I like to play with location and scope. I might start just by noticing the breath as it moves across my upper lip. Then I might check to see whether it flows more freely through one nostril. I might ask myself:
- What is it like to feel the breath flowing down the spine from face to belly?
- What is it like to feel the breath flowing up the spine, from coccyx to navel?
- How far does the breath want to move?
- Can I feel the breath in the lower back, the armpits, the pelvis? Where else?
- How do the ribs respond to each breath?
- Can I let the entire body expand and contract as I breathe?
I also like to imagine the breath flowing through the pores of my skin, such that every cell is oxygenated on the inhalation, and every cell relaxes as I breathe out — almost as though air flows through the body like a breeze through the leaves of a tree.

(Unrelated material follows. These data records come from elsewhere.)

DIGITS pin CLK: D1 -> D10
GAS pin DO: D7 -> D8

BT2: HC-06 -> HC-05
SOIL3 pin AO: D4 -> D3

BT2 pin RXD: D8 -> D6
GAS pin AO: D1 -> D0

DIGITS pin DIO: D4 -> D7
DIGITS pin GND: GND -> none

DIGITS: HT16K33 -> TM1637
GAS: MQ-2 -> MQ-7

Experimenting with the breath
You can also notice how the breath affects your mind, mood and body.
What happens when you focus on letting the out-breath be long, slow and soft? What happens when you breathe fully, opening up the lungs and chest? What happens when the breath becomes extremely subtle? What happens when you make the breath sharp, clear, easy to feel and follow?

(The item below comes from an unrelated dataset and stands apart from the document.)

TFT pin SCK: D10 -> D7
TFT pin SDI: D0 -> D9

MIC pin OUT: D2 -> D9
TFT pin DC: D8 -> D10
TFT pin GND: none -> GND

Donna Farhi invites us to rediscover the wonders and freedom of unrestricted breathing (by asking similar questions) in The Breathing Book. She notes that most of us breathed with complete ease during infancy, but unconsciously altered these natural rhythms in response to stress and other demands in our lives.

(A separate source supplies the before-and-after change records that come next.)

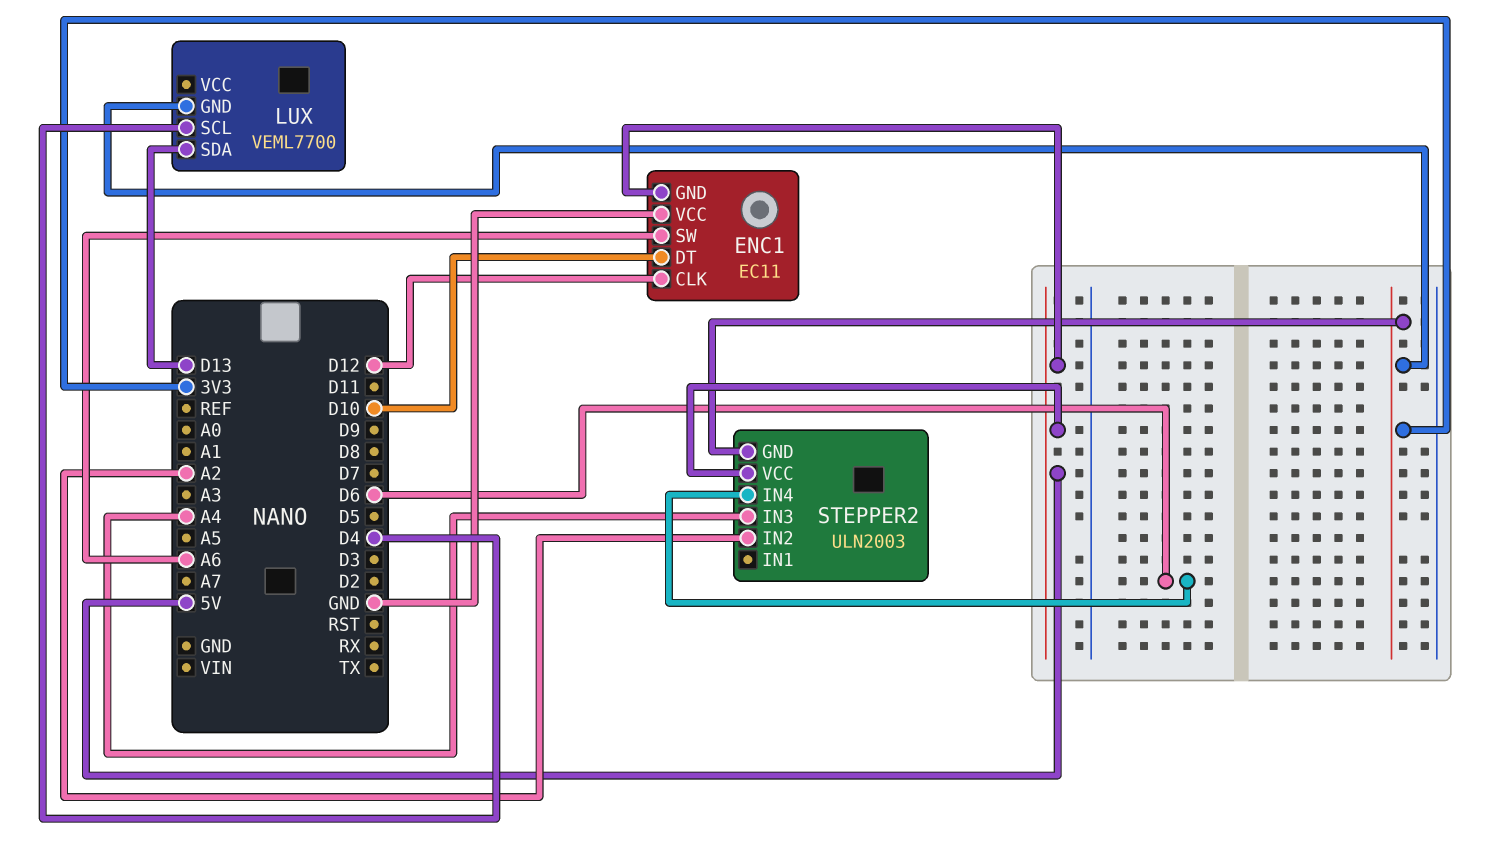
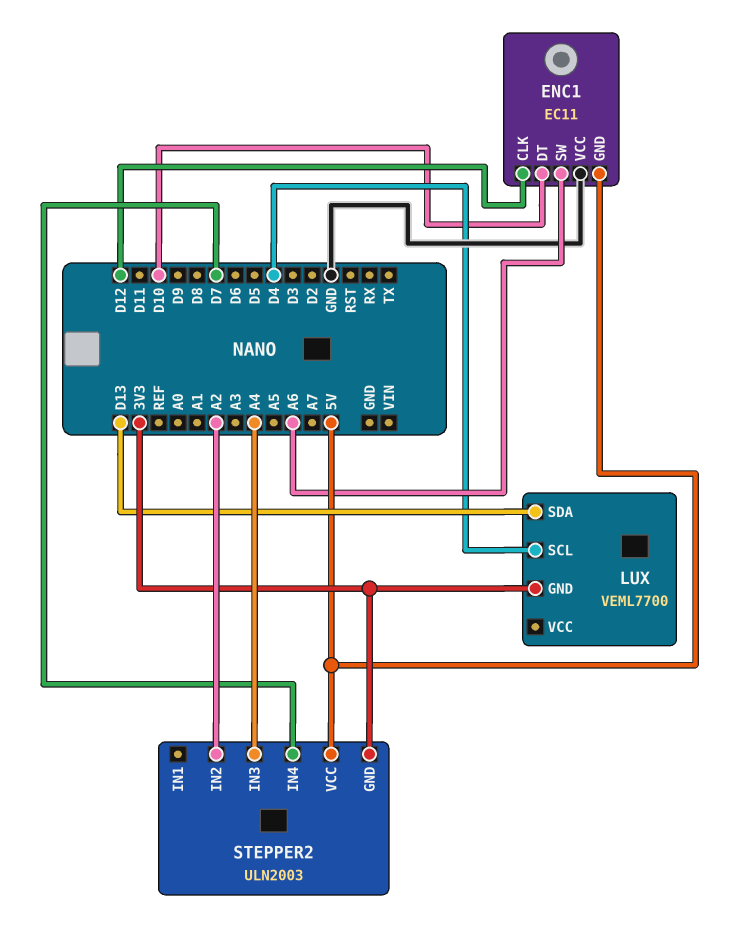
STEPPER2 pin IN4: D6 -> D7

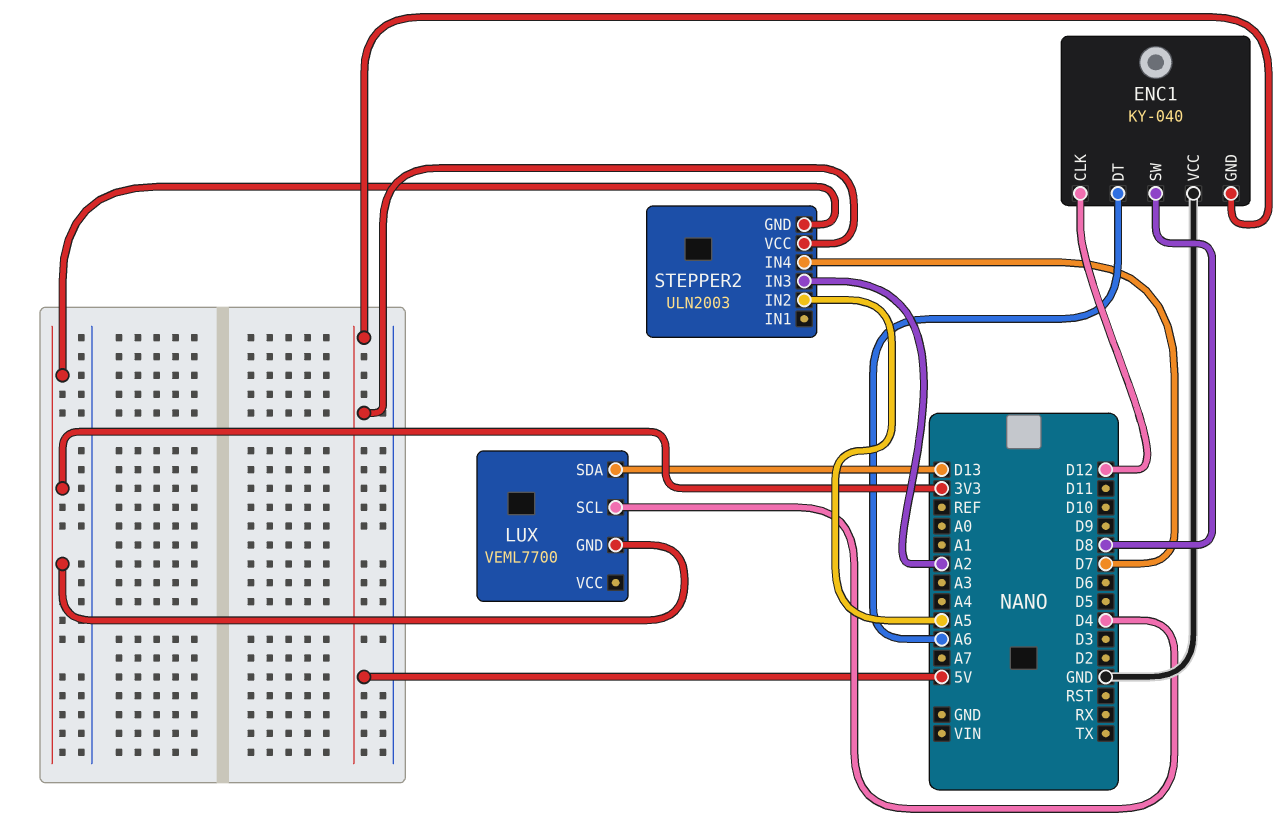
ENC1: EC11 -> KY-040
ENC1 pin DT: D10 -> A6
ENC1 pin SW: A6 -> D8
STEPPER2 pin IN2: A2 -> A5
STEPPER2 pin IN3: A4 -> A2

Another teacher suggests that you try to breathe so softly that an imagined piece of duck down resting on your upper lip remains undisturbed. This is meditation as play. It’s an invitation to use your imagination and creativity. It permits you to have fun meditating.
Caring for the breath
If you’re in a serious mood, you may prefer not to have so much fun, in which case you could care for the breath instead. You might imagine it as a living thing that you nurture within. Can you let the breath purr like a cat? Can you let it flow, or flower, or vibrate? Can you feed it with tenderness or appreciation, checking in with it like a doting parent? Can you gently tease more beauty, more pleasure, or more strength from it?
How does this feel different from simply counting the ins and outs? When play is permitted, your options expand. Your interest is engaged. The breath comes alive. Focus becomes an inevitable and effortless byproduct, rather than a source of struggle, strain and self-condemnation. Distractions become invitations, and failures become opportunities for new adventures.
Meditation doesn’t have to be boring. It doesn’t require rote adherence to some arbitrary instruction. It doesn’t have to be mechanical and monotonous. In The Book of Secrets, Osho makes this same point, inviting meditators to experience and experiment with everyday phenomenon and to trust in your own capacity to access meditative states.
Meditation is much easier — and far less boring — when you adopt this kind of playful, exploratory attitude. At least, it is for me.